Taking torches/flashlights outside is also a great way to observe the weather. Mist looks really eerie under a flashlight and you can watch raindrops in in the light rays.
Games to play
1. Flashlight/torch tag
The children run around, one child has a flashlight/torch and has to tag the other children by shining a light beam at them.
2. Grandmothers footsteps
The children quietly sneak up to the grandmother and if she hears footsteps she shines her flashlight/torch at the culprit and they return to the start. The object is to steal a piece of treasure she has at her side (we’ve used glow in the dark balls or glow sticks) and get back to the start with them without being caught.
3. Hide and Seek
My children love to play hide and seek so this is a real favourite. Hiding in the dark means you can find so many more great hiding places. The seeker uses their flashlight to find those who are hiding.
4. Glow in the dark water play
We added glow in the dark paint to water in our water table (a bowl or bucket would also work) .Drop in some glowing stars and moons, water beads and a variety of containers. Have fun making ‘star soup’.
I also love this idea from active dark, using glow sticks in a pool.
5. Treasure hunt
Fill plastic Easter eggs with mini battery operated lights – you can also add water beads for an extra effect. Hide them around the garden and look out for where the lights are shining. My girls also enjoy hiding the eggs inside their clothes.

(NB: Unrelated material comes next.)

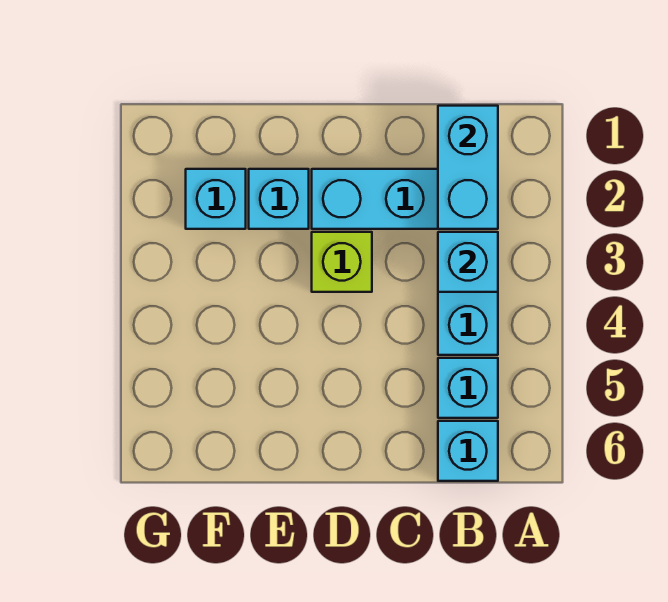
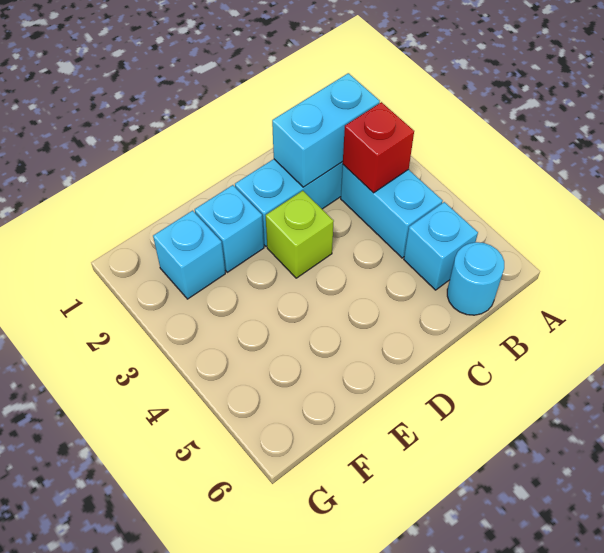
cyan brick B1:B2 level 2 -> cyan brick B2:C2 level 2
cyan brick B3 level 2 -> red brick B3 level 2
cyan brick B6 level 1 -> cyan round brick B6 level 1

6. Glow in the dark sensory play
Add glow in the dark paint or pigment powder to goop (corn starch and water), water beads, play dough, shaving foam, or play dough. Make sure to charge it in the light first.

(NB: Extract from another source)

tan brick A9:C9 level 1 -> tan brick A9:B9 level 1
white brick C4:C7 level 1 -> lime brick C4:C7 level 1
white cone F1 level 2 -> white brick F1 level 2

7. Glow in the dark painting
Paint on black paper with glow in the dark paint – you could put a large sheet on the fence or alternatively, mix the paint with corn-starch and a little water and paint directly onto the ground. It washes away really easily in the rain. We’ve used this to paint hopscotch on the driveway and used glow in the dark balls as markers.
8. Shadow play
Children love to play with shadows. Use flashlights or outdoor lights to cast shadows onto white walls or even better erect a white sheet between fences or trees and get the children to stand against it making shadows and shapes.
9. Light tables
We made a homemade light table from a translucent plastic box with a black lid. Turn the box upside down and place inside battery operated lights and /or fairy light There are all kinds of activities you can do with a light table . You can place natural materials, glass beads, buttons or candy wrappers on top to make patterns, spread sand or rice on top to make marks or use interesting coloured containers.
10. Look at the stars.
On a clear night what could be better than looking at the stars? We printed out a map of the stars but just to look up into the night sky can be awe inspiring.
12. Swing glow sticks to see what patterns they can make or build constructions with glow sticks.